10:27 AM 3/15/2009
The Homograph page
What the hell is a homograph, anyway?
A homograph is a word that has different pronuciations and definitions, but is spelled the same (homo=same, graph=write).
An example (other than the collection farther below) would be the word "bow." The ribbon that a pretty girl would wear in her hair is different from the front of the Titanic. At least we hope so. Anyway, you get the idea.
Why is it important?
However, this page has been 'off the menu' for several months, but since there had actually been numerous weirdos who have actually found this page, and others wondering what happened to it, I have put it back. There's just no accounting...
So, what's the big deal?
This little bit of trivia is simply an interesting part of the English language. And long before I knew what they were called, I began writing them down when I thought of one or saw one. Over the years it has grown into a good sized list.
Your job is to help me add to this list. If you can think of one that I haven't listed below, please email me at my email address and enlighten me.
The actual physical list shown here has been hopelessly out-dated for many months. Because you don't see your contribution doesn't mean I don't have it. But more likely I have given up trying to be the ultimate homograph page.
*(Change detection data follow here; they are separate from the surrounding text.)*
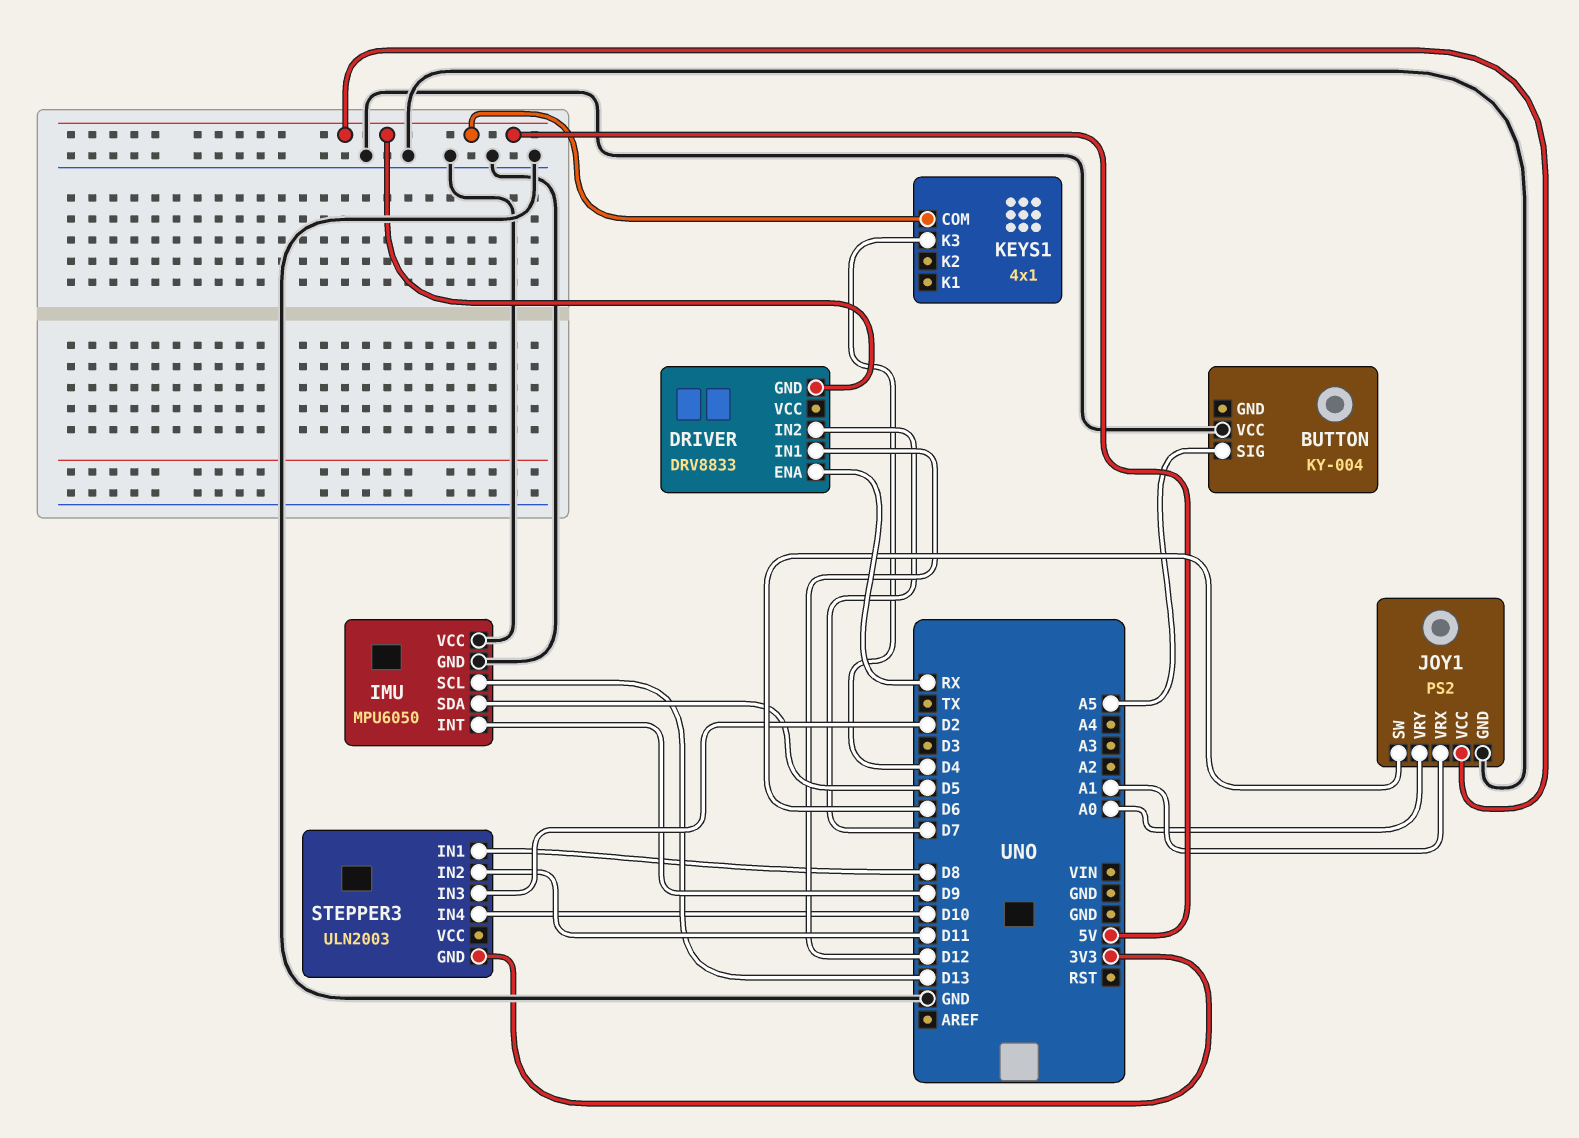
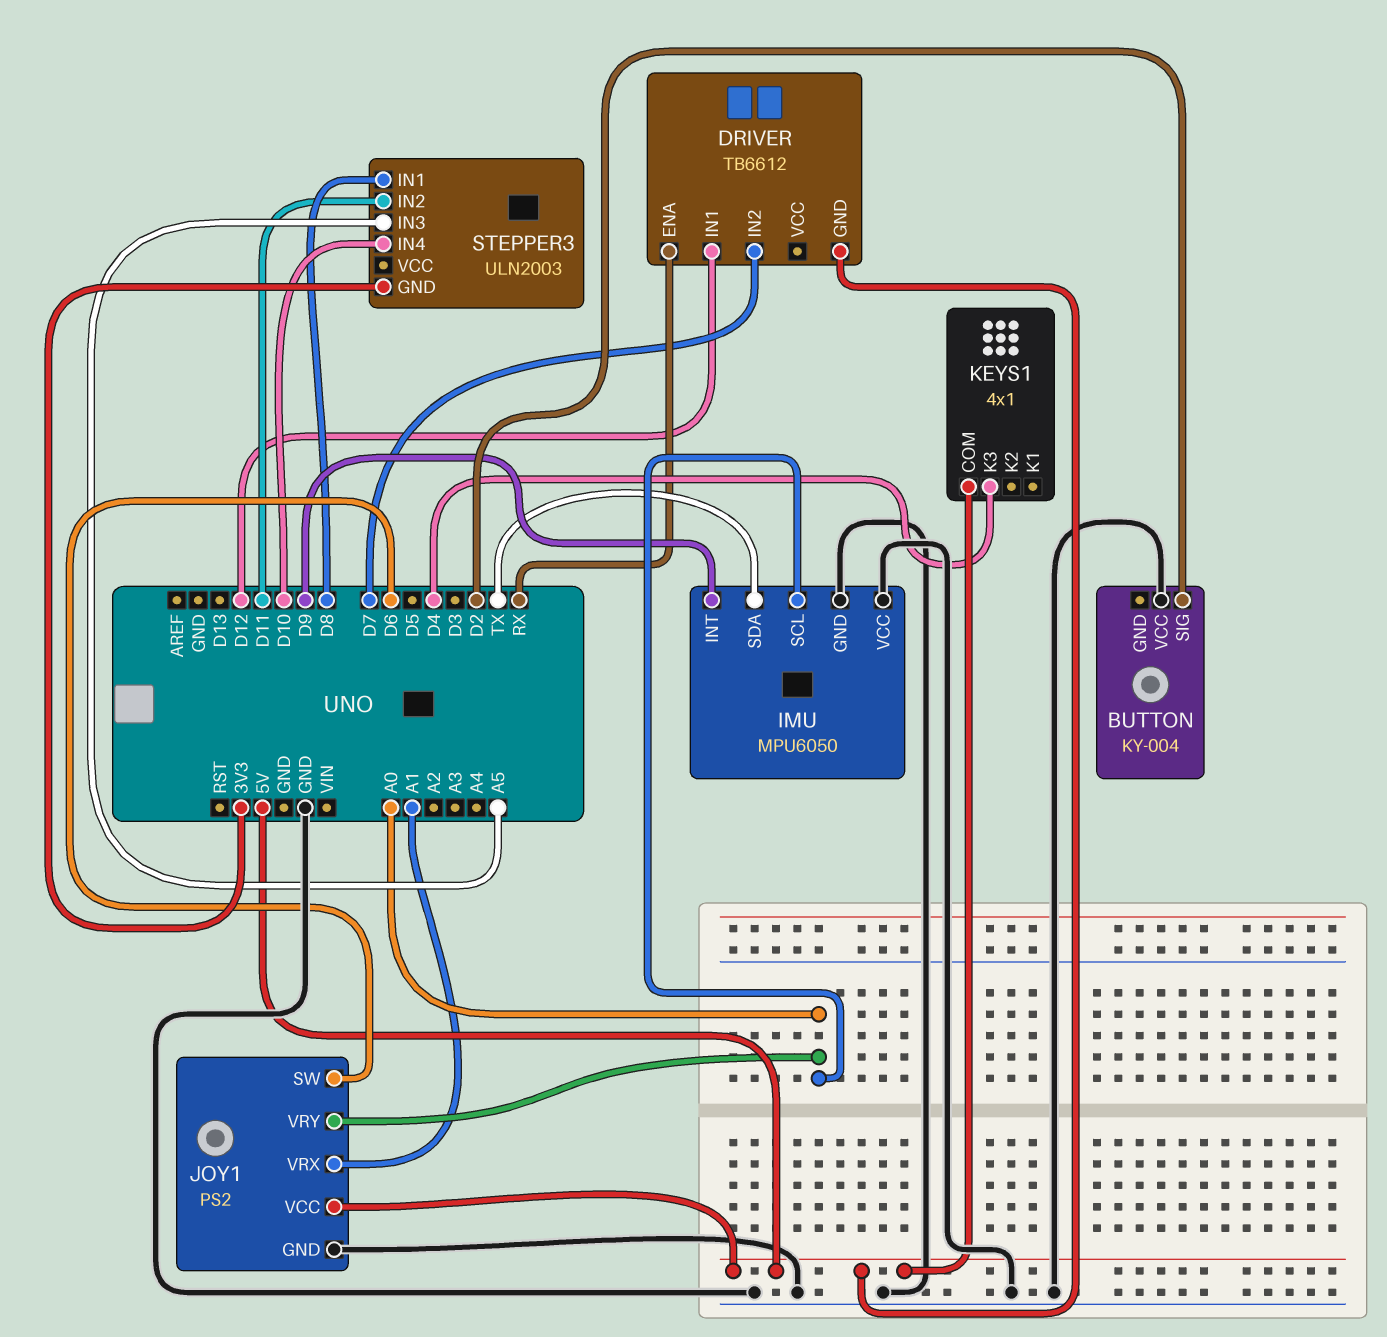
BUTTON pin SIG: A5 -> D2
DRIVER: DRV8833 -> TB6612
IMU pin SCL: D13 -> A0
IMU pin SDA: D5 -> TX
STEPPER3 pin IN3: D2 -> A5

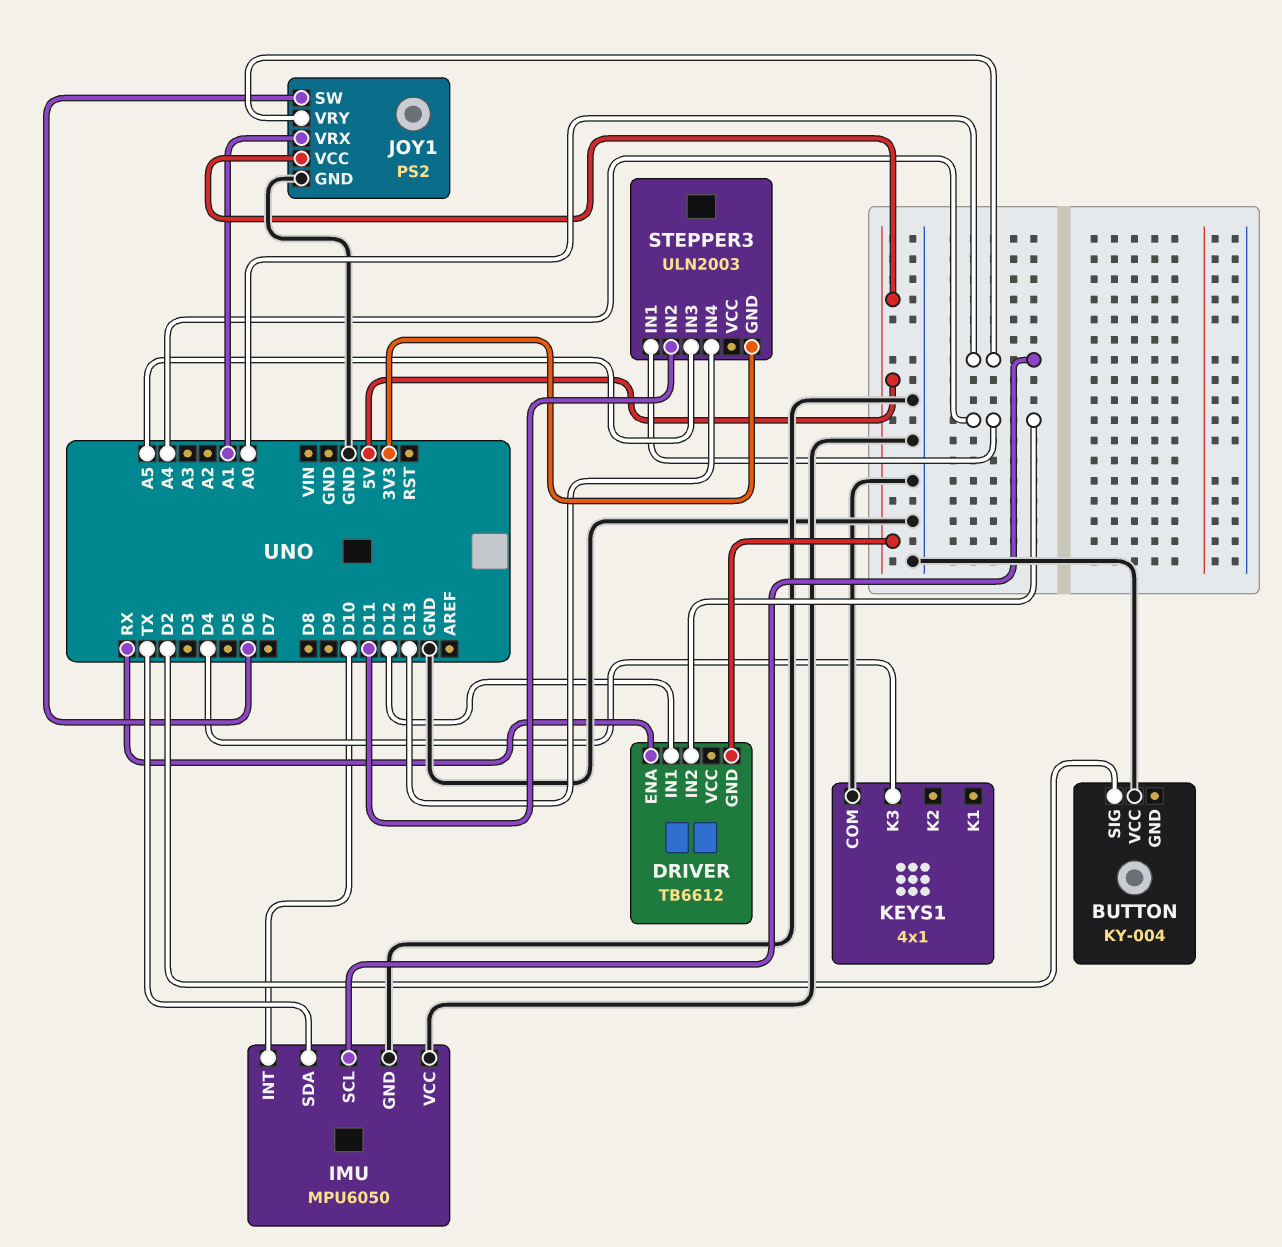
DRIVER pin IN2: D7 -> A4
IMU pin INT: D9 -> D10
KEYS1 pin COM: 5V -> GND
STEPPER3 pin IN1: D8 -> A4
STEPPER3 pin IN4: D10 -> D13

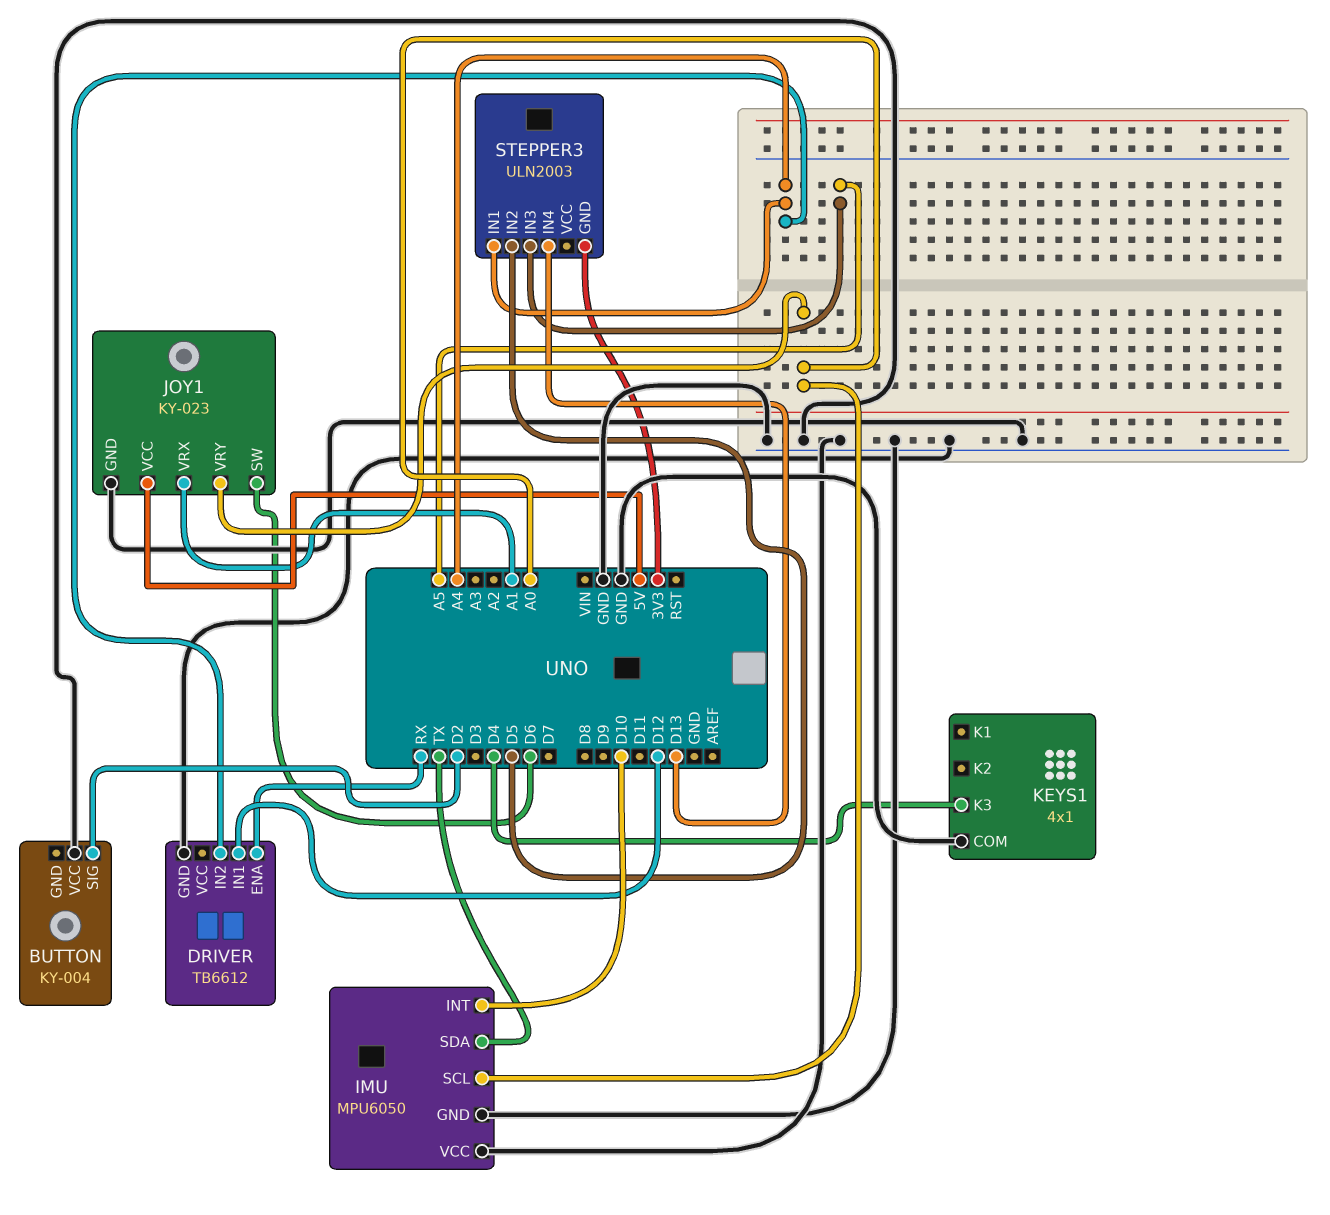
DRIVER pin GND: 5V -> GND
JOY1: PS2 -> KY-023
STEPPER3 pin IN2: D11 -> D5

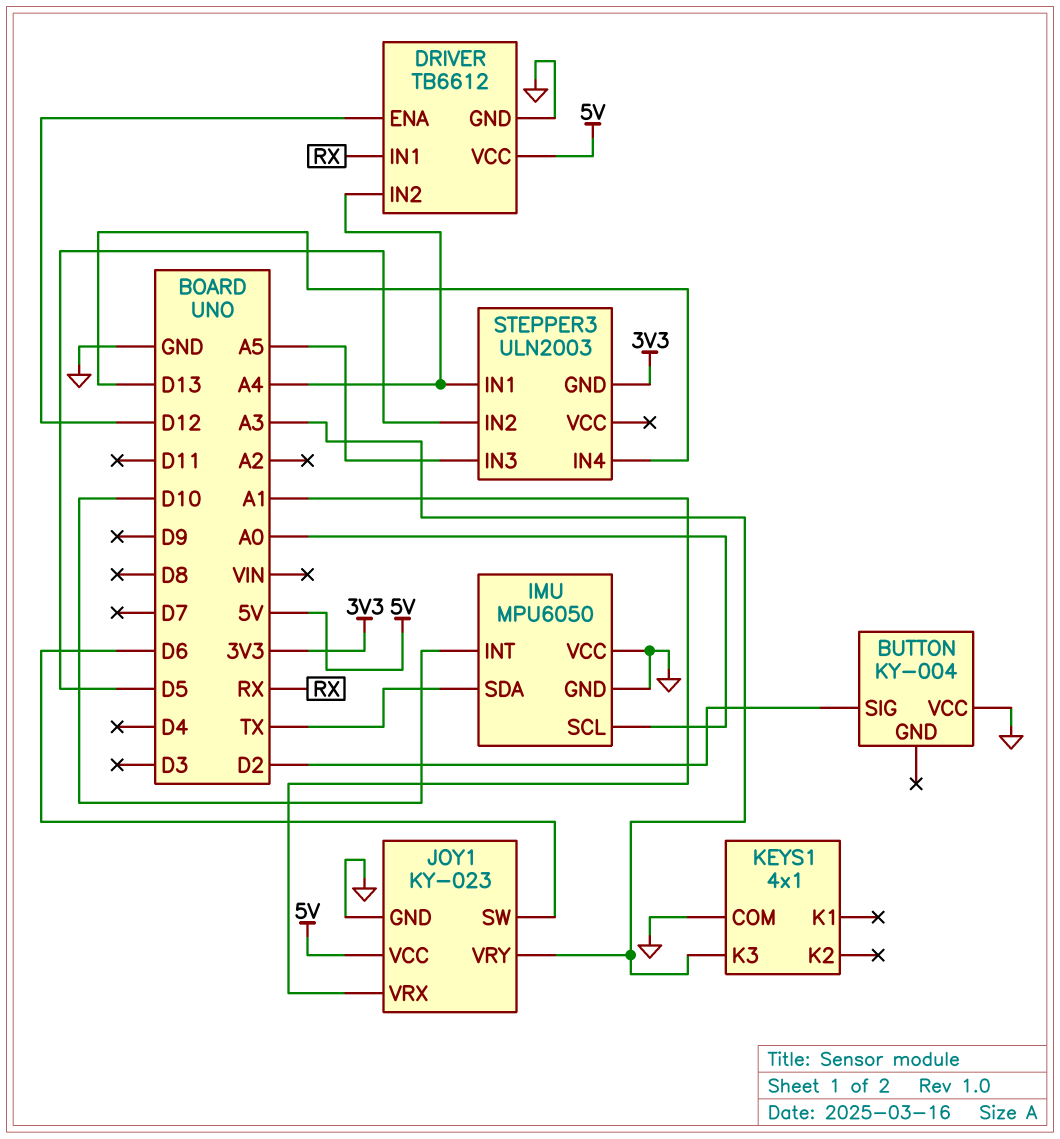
DRIVER pin ENA: RX -> D12
DRIVER pin IN1: D12 -> RX
DRIVER pin VCC: none -> 5V
JOY1 pin VRY: A0 -> A3
KEYS1 pin K3: D4 -> A3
See the link below for the best and most complete list you'll ever see.
Extract from Professor Higgins' work (see link below):
"Homographs are those words which have one spelling but two pronunciations and two distinct meanings or usages. A classic case would be a word like wound, which as a noun means injury and with a different pronunciation is the past tense of the verb wind, itself a homograph. The term is contrasted with homophones, words with two spellings and two meanings but only one pronunciation such as fair/fare, and with homonyms, words with one spelling, one pronunciation, but two unrelated meanings, such as bear or just or left. The fact that the meanings are unrelated is what distinguishes homonyms from polysemes, words with varied meanings or usages, such as course or table or paper, where all the meanings can be traced back to the same source. English has an enormous number of polysemes, but only a relatively small set of true homonyms."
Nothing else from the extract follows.